Activation of partially folded mitochondrial malate dehydrogenase by thioredoxin

CD spectroscopy reveals that mitochondrial malate dehydrogenase in 3M guanidinium chloride shows little residual secondary structure. Refolding of the denatured protein by dilution with buffer of pH 7.5 does not restore the CD spectrum of the native enzyme. A partially folded intermediate, possessing 25 % of the α-helix content of the native enzyme, is formed upon dilution. The partially folded intermediate binds the extrinsic probe 1-anilinonaphtalene-8-sulfonate, and the increase in fluorescence (tenfold) is accompanied by a blue shift in the band position of the emission spectrum. Partially folded malate dehydrogenase is devoid of catalytic activity.

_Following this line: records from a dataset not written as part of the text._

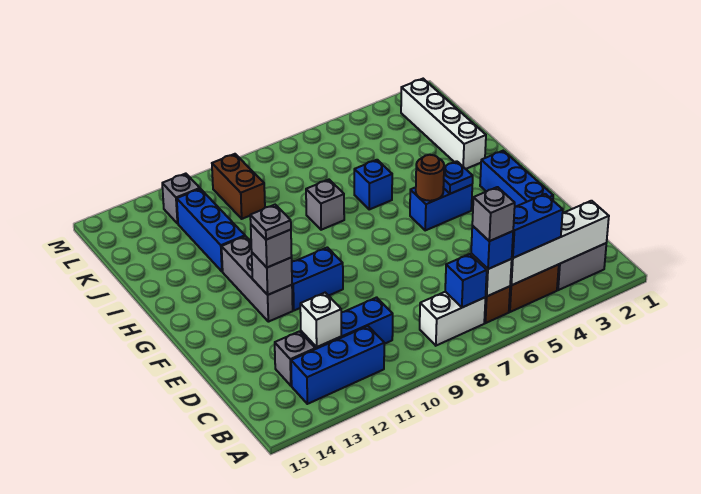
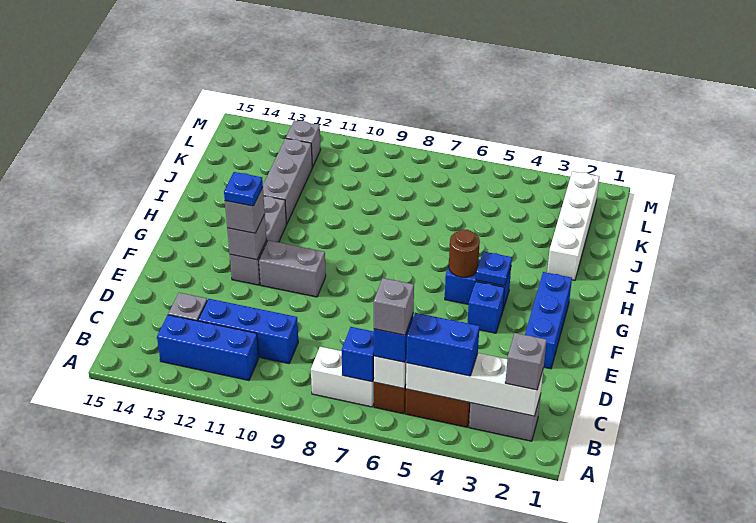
white brick C12 level 2 -> none
blue brick F10:F11 level 1 -> grey brick F10:F11 level 1
grey plate F12 level 4 -> blue plate F12 level 4
blue brick I6 level 1 -> blue brick F4 level 1
grey brick I8 level 1 -> grey brick B2 level 3
blue brick I12:K12 level 1 -> grey brick I12:K12 level 1
brown brick K10:L10 level 1 -> none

In vitro refolding of the denatured protein takes place in the presence of dithiotreitol and thioredoxin. In the presence of micromolar concentrations of thioredoxin, a recovery of approximately 70% of the catalytic activity was observed. Emission-anisotropy titrations of oxidized thioredoxin, tagged with a fluorescent probe, revealed that the oxidoreductase recognizes partially folded intermediates of malate dehydrogenase with a dissociation constant of 6 μM. Moreover, a covalently linked complex formed by thioredoxin and monomeric malate dehydrogenase was detected by SDS/PAGE. A general mechanism is postulated for the reactivation of denatured proteins by thioredoxin.